ICMI adalah organisasi yang terbuka bagi semua cendekiawan beragama Islam. Artinya siapa saja, asal tidak buta terhadap permasalahan yang dihadapi rakyat dan mampu mencari jalan keluarnya, boleh menjadi anggota ICMI. Pengertian cendekiawan yang digunakan ICMI sangat luas, bisa berarti sarjana, intelektual, atau kecendekiaan.
Awal Mula Didirikan
Ide pembentukan ICMI bermula dari rencana mahasiswa Fakultas Teknik Universitas Brawijaya untuk membuat simposium cendekiawan muslim pada 29 September dan 1 Oktober 1990. Dari pertemuan mereka dengan beberapa cendekiawan muslim, antara lain Menristek B.J. Habibie, Dawam Rahardjo, dan Imaduddin Abdulrachman, rencana itu berkembang hingga tercetus ide membentuk ICMI.
Tujuan Pembentukan
ICMI dibentuk dengan tujuan meningkatkan kualitas dan kuantitas kehidupan rakyat Indonesia, khususnya umat Islam, dengan melebur ilmu pengetahuan dan teknologi ke dalam agama. ICMI tidak berorientasi ideologis dan politik.
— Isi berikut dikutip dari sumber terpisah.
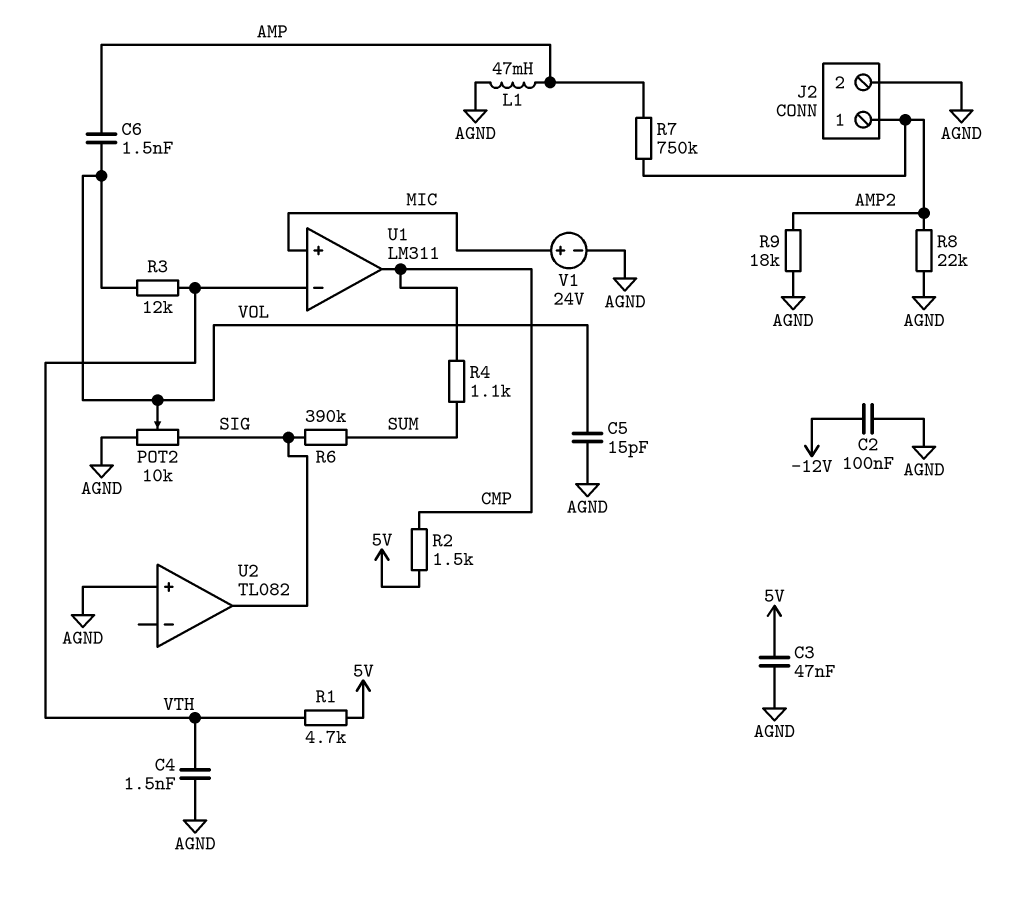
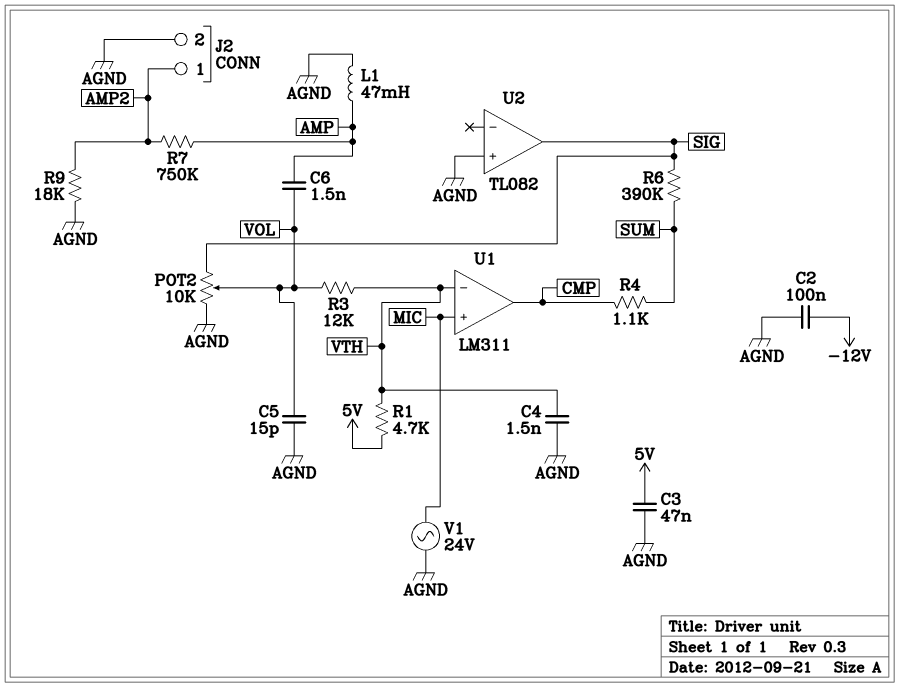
R2: 1.5k (5V, CMP) -> none
R8: 22k (AGND, AMP2) -> none
V1: 24V (plus MIC, minus AGND) -> AC 24V (AGND, MIC)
ICMI bergerak dengan tiga landasan: iman sebagai landasan moral; Pancasila dan UUD 1945 sebagai asas filosofis dan konstitusional: dan teknologi sebagai alat sarana bagi peningkatan mutu kehidupan.
Kepengurusan
Dalam struktur organisasi, ketua umum membawahi 6 ketua departemen dan 6 asisten.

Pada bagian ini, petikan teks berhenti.